Common justifications abuse victims tend to give for enabling
Classic Self-Help Literature, Dependent Personality Disorder, This Just In

Common justifications abuse victims tend to give for willful enabling

The following list of reasons why people with Dependent Personality Disorders enable has been excerpted from Psych Central. Do we agree with all their assessment and clinical observation based hypothetical assertions entirely?
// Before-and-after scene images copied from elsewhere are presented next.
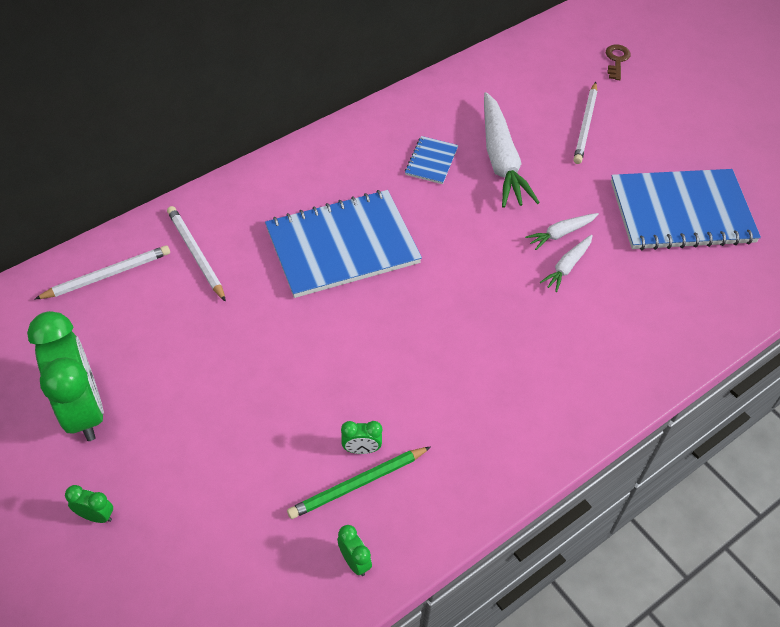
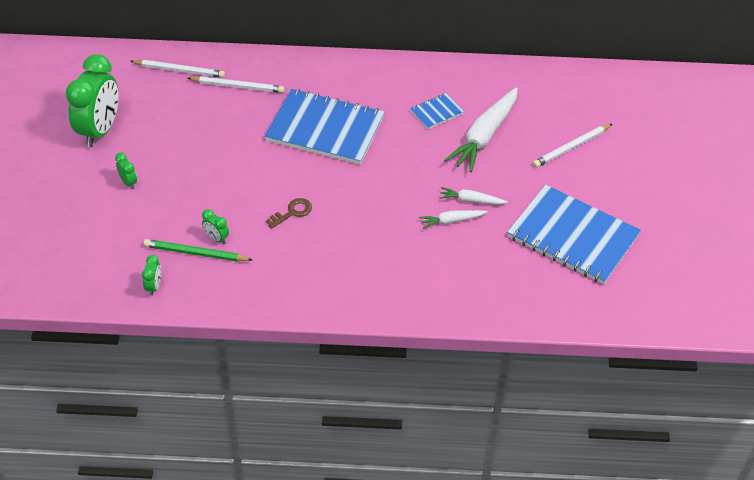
camera: 40 degrees right, 5 degrees down
(96, 516) = (56, 183): green clock -> green clock (128, 182)
(196, 254) = (237, 86): white pencil -> white pencil turned 90 degrees clockwise
(616, 60) = (650, 119): brown key -> brown key (292, 212)

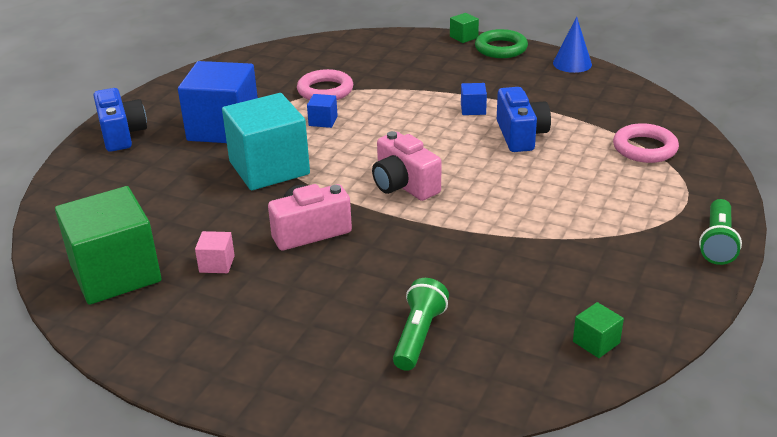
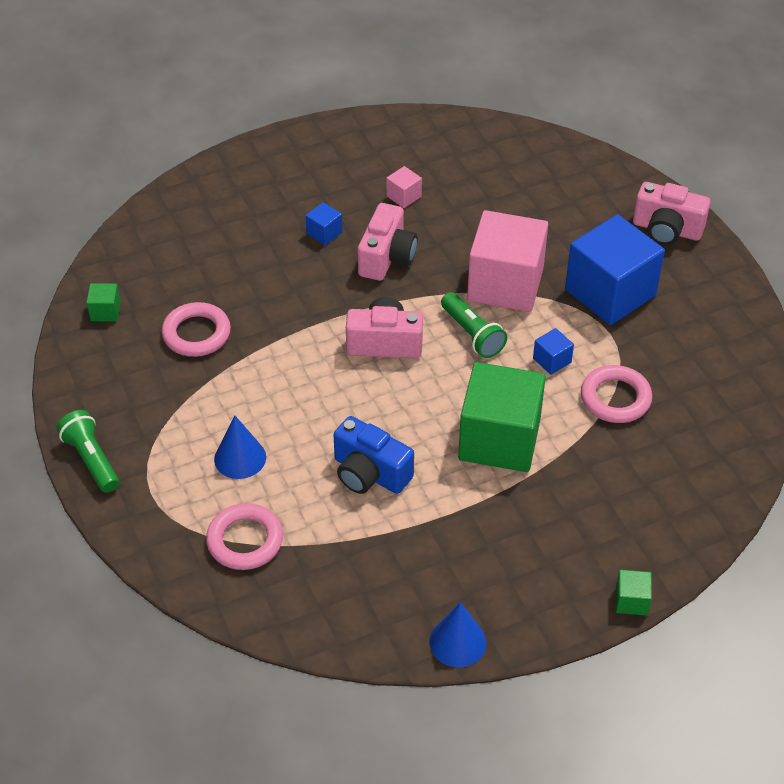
camera: 130 degrees right, 15 degrees up
(115, 273) = (449, 150): green cube -> green cube (499, 439)
(122, 134) = (666, 230): blue camera -> pink camera
(269, 168) = (505, 284): turquoise cube -> pink cube
(418, 336) = (216, 242): green flashlight -> green flashlight (472, 334)
(473, 109) = (455, 477): blue cube -> blue cube (324, 233)
(501, 48) = (564, 610): green ring -> none
(533, 274) = (196, 334): none -> pink ring
(597, 184) = (240, 458): none -> blue cone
No.

The article features common traits of most adult children raised by toxic families — especially when drug or alcohol abuse issues tend to dominate the culture of caregivers who were allowed to have access to drink or to use illegal, legal or prescription drugs that alter the mind and emotions and were allowed to have physical access to caring for under-aged offspring.

We here at FMD firmly believe there are more trauma bonded people walking around with severe to extreme C-PTSD issues that anyone in the medical or mental health community are likely to expect.

Family scapegoats, black sheep, and ostracized offspring of all ages ranging from birth to senior years deal with the most appalling social forms of daily abuse any neurotypical person can possibly imagine. People who are dealing with pervasive abuse who lie to protect the image of their abuser(s) end up being medically misdiagnosed with something like depression when what they truly need is to end social enmeshment with people who are abusive.

Meanwhile, suicide rates among sane, rational, and feeling helpless people (like Chris Cornell, Robin Williams, and young adults like Curt Cobain) keep climbing as the wrong medical prescriptions are doled out like candy on Halloween by doctors and Nurse Practitioners who are Cluster B – prone, themselves.

Why?

Because the more egocentric and desensitized a person is to traumatic events, the less likely they are to listen to another human with a desire or intent to understand. It’s how they are nurtured and trained to respond to trauma in their own mind, leaving them functionally uninterested in connecting with other neurotypical or emotionally perceptive, kind-natured, and persistently emotionally sentient humans.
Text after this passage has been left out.